Улыбнувшись, девушка взяла с телеги баклажку и бросила взгляд на кусты вереска, где стояли старуха и кардинал. Бертран вздрогнул, инстинктивно подавшись назад, но бабка остановила его, пробубнив:
— Тихо. Моя дочь нас не видит. Это прошлое. Иди за ней, сам всё увидишь…
Они по колено зашли в реку вслед за Мюзеттой, оставив позади её мать, полощущую мужнину рубаху в мутных илистых потоках. Вдруг вода вокруг бёдер девушки слегка забурлила, показались руки в изумрудных рукавах, уцепившиеся за подол холстяного платья, потянули вниз, на дно. На визг женщина бросилась со всех ног. Схватив дочь подмышки, она потянула её к берегу, что было сил.
— Жак! Помоги, Жак!
Бертран обернулся на дровосека. Тот истово крестился, не сходя с места и неразборчиво шепча молитвы. Кардинал перевёл взгляд обратно: борьба шла нешуточная, из глубины на мгновение выглянула недовольная чернобородая физиономия и тут же ушла под воду, дёрнув испуганную девушку вниз сильнее. Однако, в какой-то момент матери удалось с силой рвануть дочь на себя и оттолкнуть на мелководье.
— Беги, Мюзетта…
Это были её последние слова: речные руки крепко обхватили лодыжки женщины и мгновенно утащили на дно.

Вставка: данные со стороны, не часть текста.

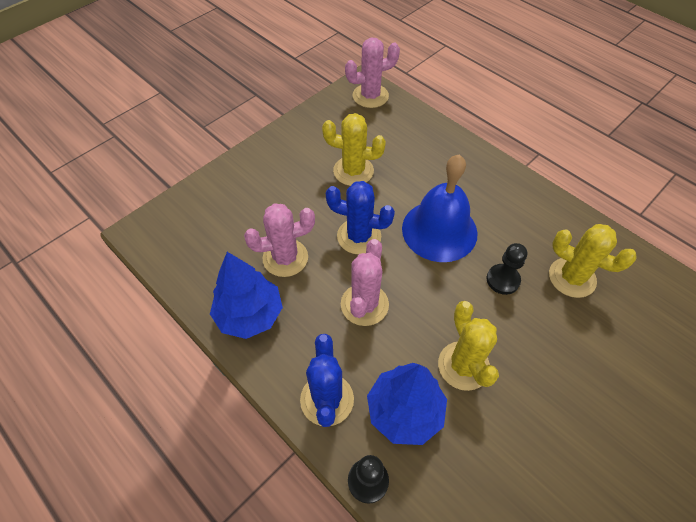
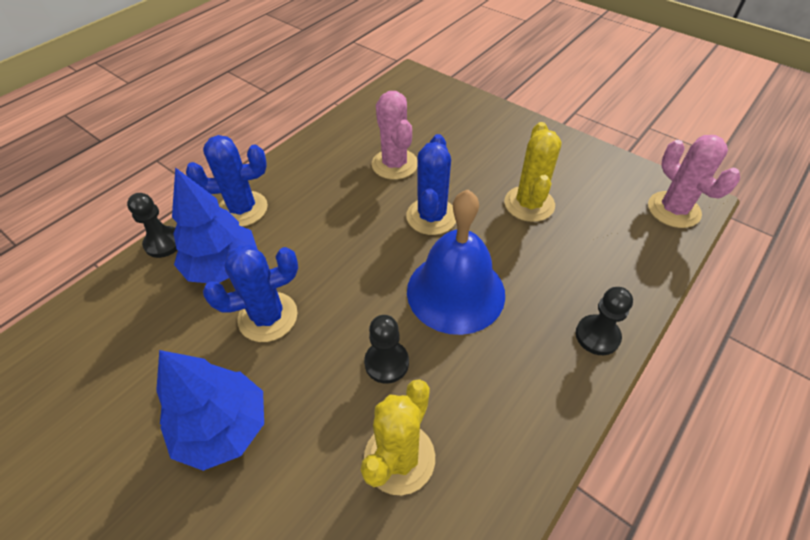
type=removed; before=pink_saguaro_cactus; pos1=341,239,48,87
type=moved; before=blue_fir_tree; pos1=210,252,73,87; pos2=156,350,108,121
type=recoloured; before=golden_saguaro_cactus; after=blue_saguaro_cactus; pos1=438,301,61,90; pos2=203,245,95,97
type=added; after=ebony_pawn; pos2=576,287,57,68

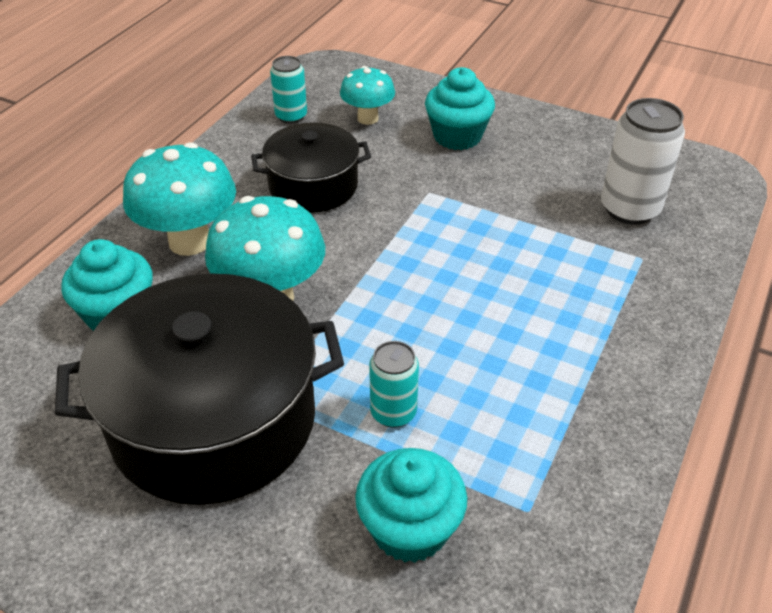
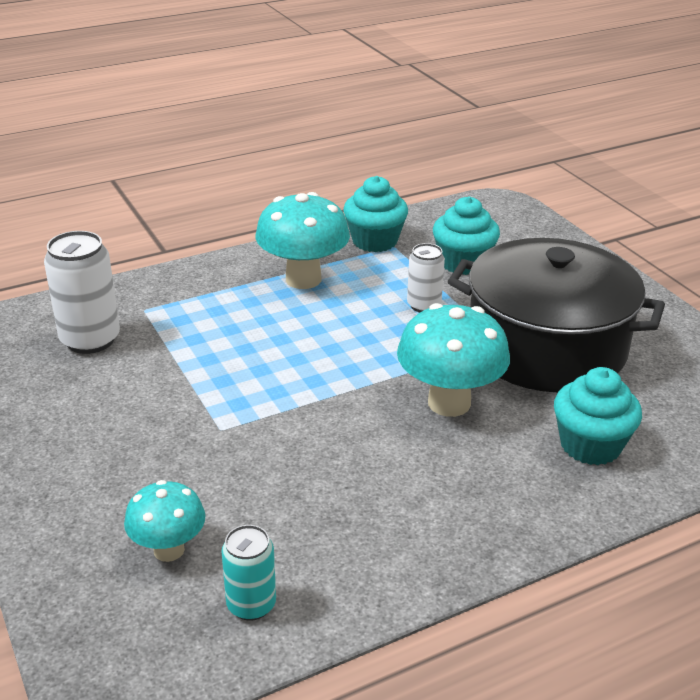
type=moved; before=turquoise_fairy_cake; pos1=425,67,70,83; pos2=343,176,65,76
type=removed; before=ebony_stockpot; pos1=251,122,120,91
type=moved; before=turquoise_mushroom; pos1=123,142,113,114; pos2=255,192,95,97
type=recoloured; before=turquoise_tin; after=pure_white_tin; pos1=369,341,50,87; pos2=407,243,38,69

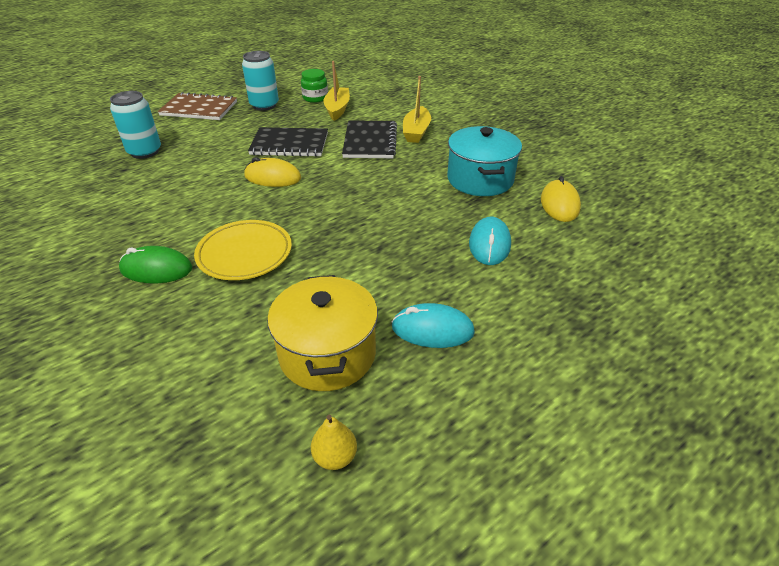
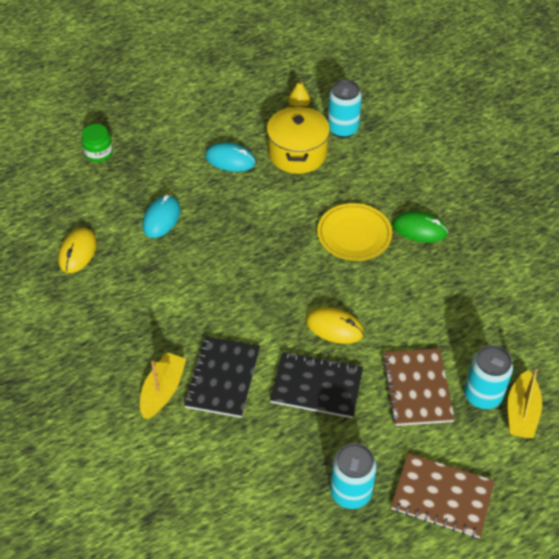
type=moved; before=golden_toy_boat; pos1=323,61,27,60; pos2=508,369,34,69
type=moved; before=emerald_jar; pos1=301,69,27,34; pos2=81,124,32,38
type=removed; before=turquoise_stockpot; pos1=447,126,75,70
type=added; after=turquoise_tin; pos2=328,80,34,58
type=added; after=dark_brown_notepad; pos2=382,348,73,78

Выпачкавшись в иле и песке, девушка выползла на берег и горько разрыдалась, закрыв лицо грязными ладошками. Внезапно река забурлила снова, из волн по пояс поднялся разгневанный бородатый мужчина в дорогом изумрудном кафтане и закричал, грозя лесорубу:
— Счёт не закрыт, Жак! Не закрыт, слышишь?! Добром или силой — я получу ребёнка из твоего рода!
— Незачем дослушивать, — прошелестела старуха, смахивая непрошеную слезу. — Идём в твоё время, рыцарь…
Всегда свободная, гордая Рона, ныне скованная небывало толстым льдом, сверкала под солнцем морозным утром, и у путешественников во времени изо рта вырывался пар. Они встали на берегу, где теснились старые кирпичные лачуги, а из редких труб валили чёрные столбы дыма. По скользким деревянным мосткам осторожно пробиралась женщина с корзиной белья подмышкой, следом ступала закутанная в старую шаль четырнадцатилетняя девочка в вязаной шапочке, низко натянутой на лоб. Она тащила мешок с мылом и щётками.
— Жанетта! — дёрнулся вперёд Бертран, но замер, понимая, что ничего не может изменить. Сердце колотилось глухо, мощными ударами отдаваясь во всём теле.
Мадам Бурре намочила две простыни, одну вручила дочери, вторую принялась методично намыливать сама. Они о чём-то шутили между собой и едва слышно посмеивались, а кардинал тоскливо подумал о том, что тогда воробышек улыбался чаще. Девушка наклонилась над прорубью и опустила бельё в воду, чтобы смыть грязь, жир и мыло. И вдруг что-то потянуло ткань вниз, Жанетта вскрикнула, сжав скользкие края, и упала на лёд. Раздался громкий треск, белая корка начала лопаться и мадам Бурре, в ужасе отбросив стирку, протянула руки вниз:
— Хватайся! Скорее!
Девочка не успела встать, как из воды высунулись всё те же мужские руки в изумрудных одеждах и крепко сжали её ноги в изношенных ботинках, дёрнув вниз.
— На помощь! Анри, на помощь! — истошно завопила мать, прыгнув на ломающийся лёд.
Она легла животом на гладкую поверхность, намертво вцепившись одной рукой в сваю, а второй в рукав платья дочери.
— Давай! — скомандовала она. — Цепляйся за меня и ползи по мне наверх!
Жанетта совсем онемела от страха, но с каждым рывком в воду, судорожно вцеплялась в пальто матери. Стиснув зубы, женщина медленно, но верно отодвигала девочку от проруби, больше не тратя сил на крик. Она совсем не удивилась человеческим пальцам, мёртвой хваткой давящим тонкие лодыжки. Оставив сваю, мадам Бурре принялась разжимать чужие руки. Они были сильны, словно железные тиски, но материнская любовь сильнее — победно выдохнув, удалось расковать эти клещи. Постепенно они менялись местами: дочь влезла на мостки, женщина подкатилась к треснувшей лунке.